APELAÇÃO CÍVEL Nº 5008573-21.2014.4.04.7204/SC
RELATOR
:
SALISE MONTEIRO SANCHOTENE
APELANTE
:
INSTITUTO NACIONAL DO SEGURO SOCIAL - INSS
APELADO
:
ARLETE OLIVEIRA DE SOUZA
ADVOGADO
:
CLAUDIONOR DA SILVA COLARES
:
JOSÉ FERNANDO BORGES DA SILVA
:
TATIANA BORGES DA SILVA
RELATÓRIO
Trata-se de apelação interposta pelo INSS em face de sentença (evento 16 - SENT1 do eProc originário) que julgou improcedente o pedido de verem ressarcidos valores pagos a título de pensão por morte após ter sido contraído novo matrimônio, no período de fevereiro de 2003 a abril de 2008 (NB nº 21/079.410.437-3).
Nas razões (evento 21) sustenta que o INSS deflagrou processo administrativo de apuração de irregularidades, tendo notificado a ré para apresentar documentos alusivos ao novo matrimônio. Em 13.03.2008, esta confessou ter casado novamente em 1988, mas que teria se separado poucos anos depois (fl. 25 do Processo Administrativo em anexo). No dia 19.03.2008, juntou certidão de casamento referente o matrimônio com Antonio Alves da Silveira, ocorrido em 16.01.1988, com averbação de separação judicial, convertida em divórcio, datada de 19.03.2002 (fl. 27/27-verso do PA anexo aos autos). Diante da confirmação do novo matrimônio e da irregularidade da manutenção da pensão por morte, a autarquia notificou-a para apresentar defesa administrativa, no prazo de dez dias, a contar de 24.03.2008 (fl. 30 do PA). Idêntica notificação foi recebida pela ex-pensionista em 11.06.2008 (fl. 33 do PA). Não houve apresentação de defesa. Alude que foi observada a regra do art. 69 da LB no tocante à possibilidade de revisão da concessão irregular de qualquer benefício previdenciário. Registra que, quando há erro da administração, concebe-se apenas que a devolução seja feita de forma parcelada. Refere que no ano de 2008, a recorrida moveu ação judicial (2008.72.54.008112-1) postulando o restabelecimento da pensão por morte. O pedido foi julgado improcedente, com a sentença confirmada pela 2ª Turma Recursal de Santa Catarina, tendo o feito transitado em julgado em 01-07-2011. Diz que a irregularidade na manutenção do benefício era patente. Menciona que o disposto no art. 115 da Lei 8.213/91 e o art. 884 do Código Civil autorizam a busca pela restituição de valores recebidos indevidamente pelo segurado, quando este atua com fraude, dolo ou má-fé e com enriquecimento sem causa. Diz que, no caso, ao contrário da sentença, a ilicitude restou configurada, tendo sido comprovado que, após o novo matrimônio (16.01.1988), a ré não poderia continuar a receber a pensão por morte (21/076.410.437-3). O prejuízo, neste caso, é manifesto, uma vez que, em função da má-fé da demandada, que não comunicou ao INSS o novo casamento, os gastos foram indevidamente suportados pelo fundo de previdência social do regime geral, fora das premissas que orientam o equilíbrio financeiro e atuarial (artigo 201 da CF). Pede a reforma da sentença para condenar a demandada a ressarcir os valores recebidos indevidamente, condenando-a ainda ao pagamento do ônus da sucumbência.

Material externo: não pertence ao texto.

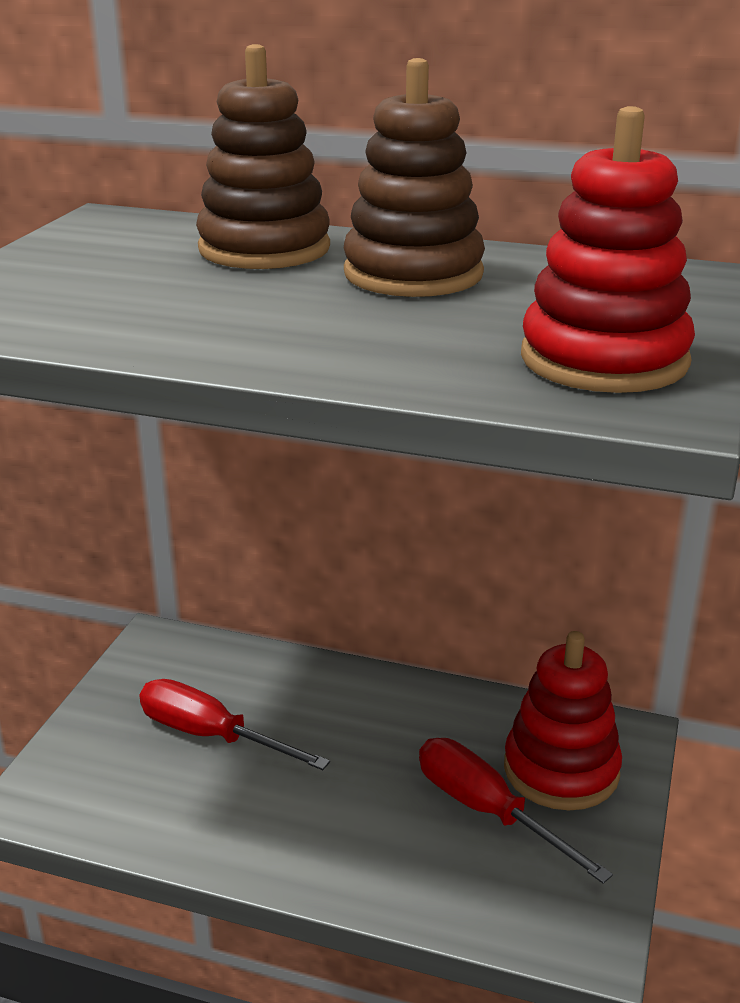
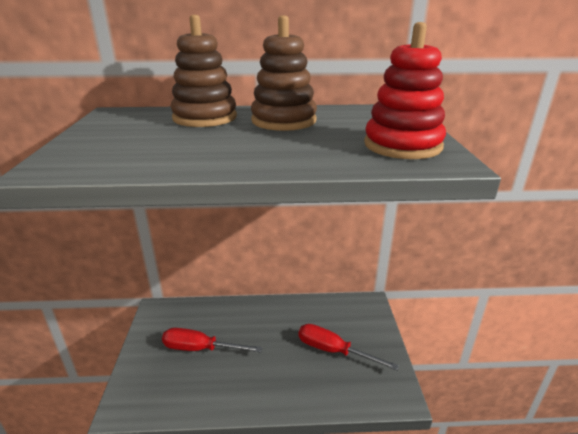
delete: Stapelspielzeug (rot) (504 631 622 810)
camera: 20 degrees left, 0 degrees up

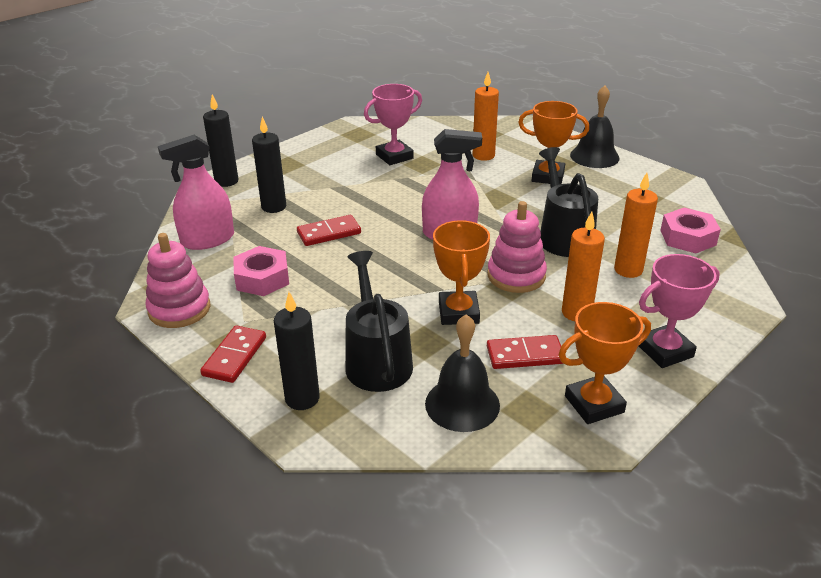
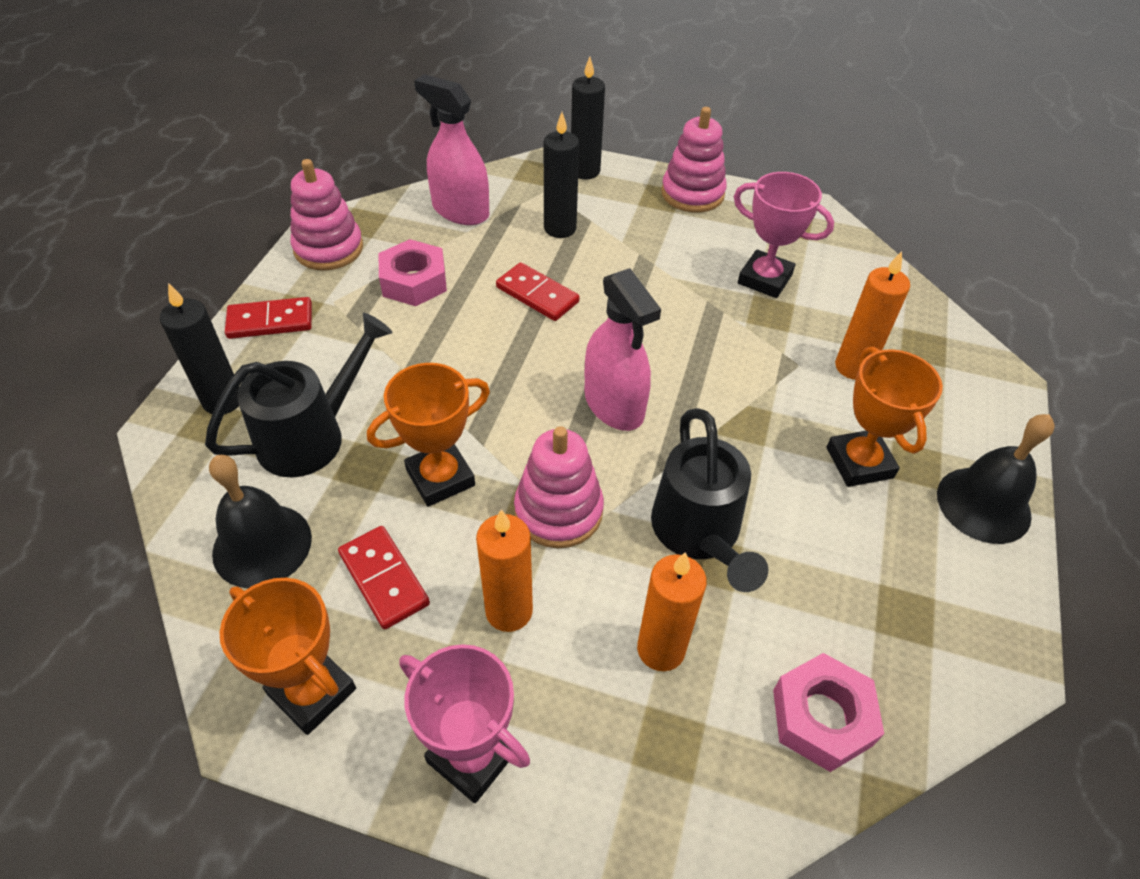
insert: Stapelspielzeug (rosa) (661 107 727 213)
rotate: Gießkanne (schwarz) (539 147 598 257) = (651 408 768 592) 120 degrees clockwise
camera: 60 degrees right, 15 degrees up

Não houve apresentação de contrarrazões.
O feito eletrônico alçou a esta Corte, ocasião em que foi autuado e distribuído.
É o relatório.
VOTO
É cediço que a Seguridade Social é um amplo sistema de proteção social inserido na Constituição Federal. Por esta razão, a proteção previdenciária oriunda de um sistema contributivo em que todos devem colaborar merece uma atenção destacada, de modo que os recursos financeiros sejam distribuídos com justiça e igualdade.
Assim, a Previdência Social pode buscar a devolução de valores percebidos indevidamente, em razão de três fundamentos jurídicos: a) poder/dever de auto-tutela da Administração Pública; b) supremacia do interesse público sobre o interesse privado e; c) vedação do enriquecimento sem causa do segurado.
A autorização legal para tal desiderato está estampada nos artigos 115 da Lei 8.213/91 e 154 do Decreto 3.048/99, in verbis:
Lei nº 8.213/91
Art. 115. Podem ser descontados dos benefícios:
I - contribuições devidas pelo segurado à Previdência Social;
II - pagamento de benefício além do devido; (...)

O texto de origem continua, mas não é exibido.